On the other hand, it IS the desired behavior; the PATH_INFO is specifically intended to represent a filesystem path. Almost every script/module ever written assumes that it will be a properly-formatted path (especially since RFC 3875 requires that it be unencoded). And the way that it is currently determined makes it very inefficient (or, complex) to fix.

Also, changing the resolving for PATH_INFO to preserve void segments will not entirely solve the discussed problem with it, because dot segments will still, correctly, be removed and the length of the PATH_INFO in the REQUEST_URI will remain as inscrutable as ever for such URLs.

So, adding the above-mentioned RAW_PATH_INFO would defer the argument over whether void path segments are significant, but that's nothing less than a naked feature request. So I classed it as a feature request.
Comment 1 William A. Rowe Jr. 2018-11-07 21:08:47 UTC
Please help us to refine our list of open and current defects; this is a mass update of old and inactive Bugzilla reports which reflect user error, already resolved defects, and still-existing defects in httpd.

As repeatedly announced, the Apache HTTP Server Project has discontinued all development and patch review of the 2.2.x series of releases. The final release 2.2.34 was published in July 2017, and no further evaluation of bug reports or security risks will be considered or published for 2.2.x releases. All reports older than 2.4.x have been updated to status RESOLVED/LATER; no further action is expected unless the report still applies to a current version of httpd.

If your report represented a question or confusion about how to use an httpd feature, an unexpected server behavior, problems building or installing httpd, or working with an external component (a third party module, browser etc.) we ask you to start by bringing your question to the User Support and Discussion mailing list, see [https://httpd.apache.org/lists.html#http-users] for details. Include a link to this Bugzilla report for completeness with your question.

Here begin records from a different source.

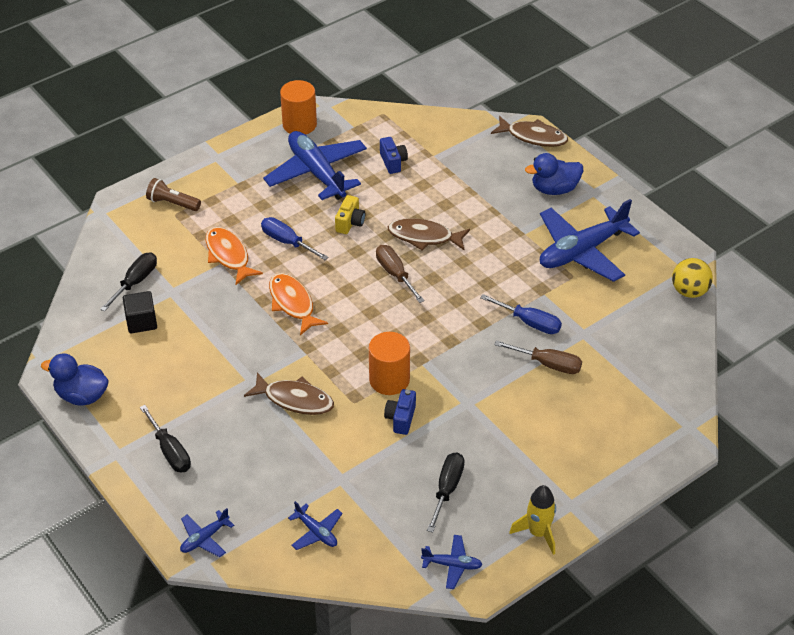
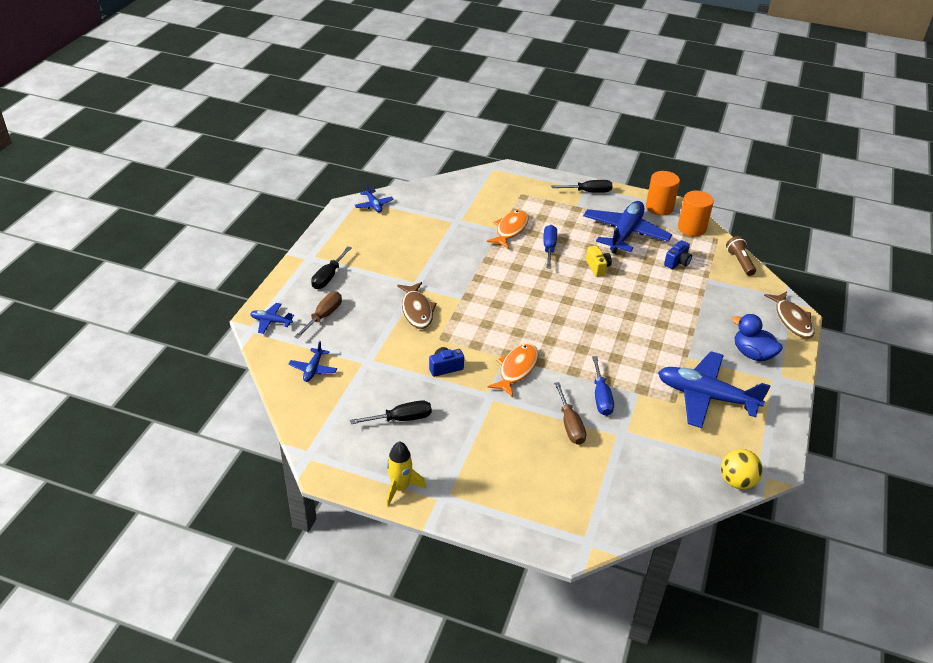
camera: 55 degrees right, 5 degrees down
(82, 396) = (342, 224): blue duck -> none
(135, 282) = (450, 204): black screwdriver -> black screwdriver (588, 192)
(141, 322) = (420, 220): black cube -> none
(173, 203) = (529, 189): brown flashlight -> brown flashlight (740, 262)
(293, 303) = (498, 274): orange fish -> orange fish (516, 369)
(350, 223) = (597, 267): yellow camera -> yellow camera turned 90 degrees counterclockwise
(389, 380) = (475, 347): orange cylinder -> orange cylinder (691, 228)
(395, 274) = (574, 308): brown screwdriver -> brown screwdriver (323, 316)
(424, 237) = (624, 307): brown fish -> none
(452, 565) = (335, 451): blue plane -> blue plane (374, 205)

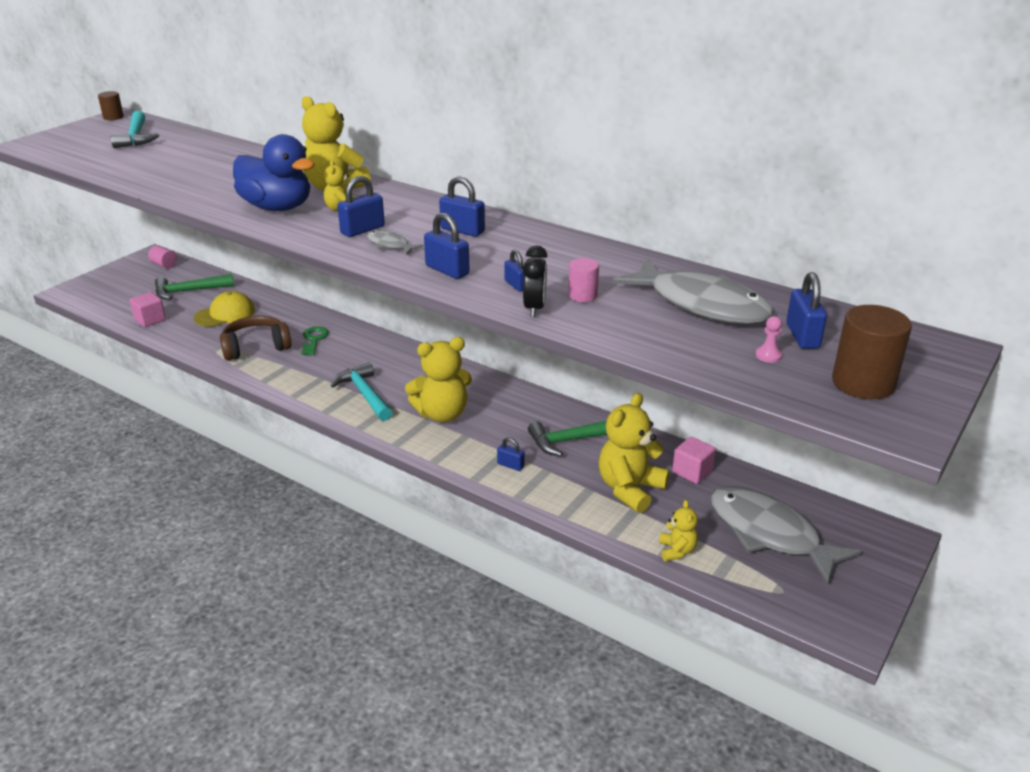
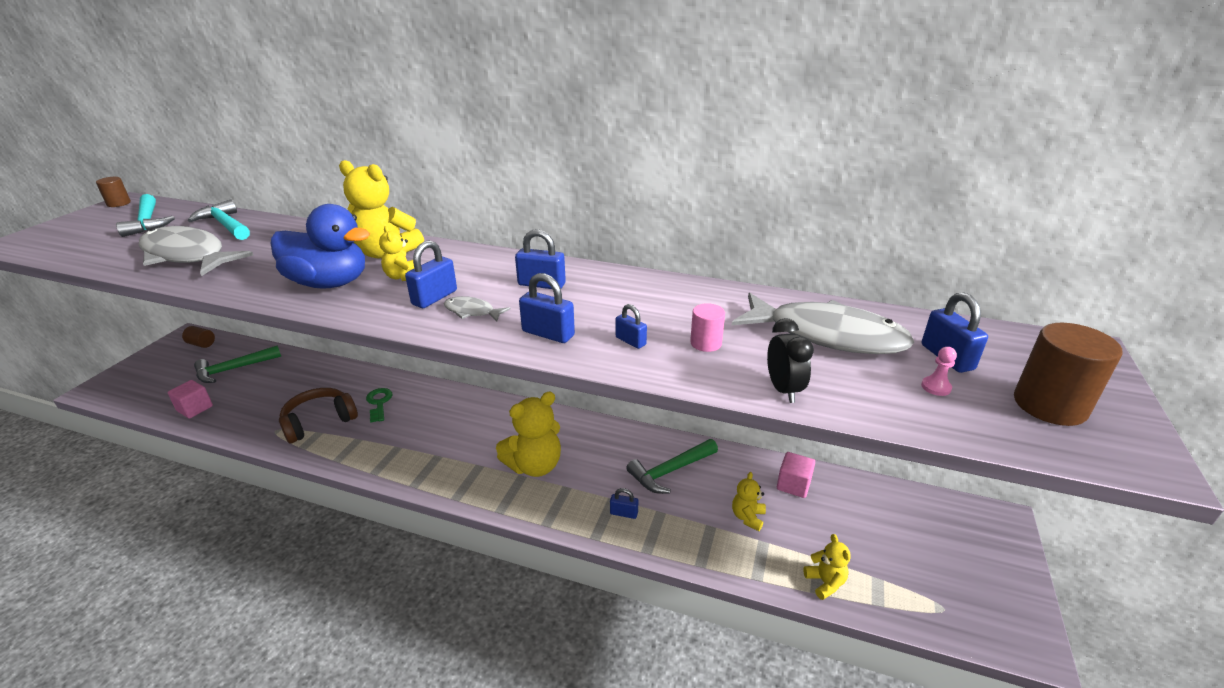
camera: 15 degrees left, 0 degrees up
(164, 265) = (201, 344): pink cylinder -> brown cylinder
(225, 314) = (278, 389): yellow cap -> none
(365, 394) = (449, 457): turquoise hammer -> turquoise hammer (226, 225)
(534, 308) = (666, 367): black clock -> black clock (783, 390)
(630, 489) = (747, 517): yellow teddy bear -> yellow teddy bear, size x0.51
(769, 534) = (895, 541): grey fish -> grey fish (187, 256)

If your report was clearly a defect in httpd or a feature request, we ask that you retest using a modern httpd release (2.4.33 or later) released in the past year. If it can be reproduced, please reopen this bug and change the Version field above to the httpd version you have reconfirmed with.

Your help in identifying defects or enhancements still applicable to the current httpd server software release is greatly appreciated.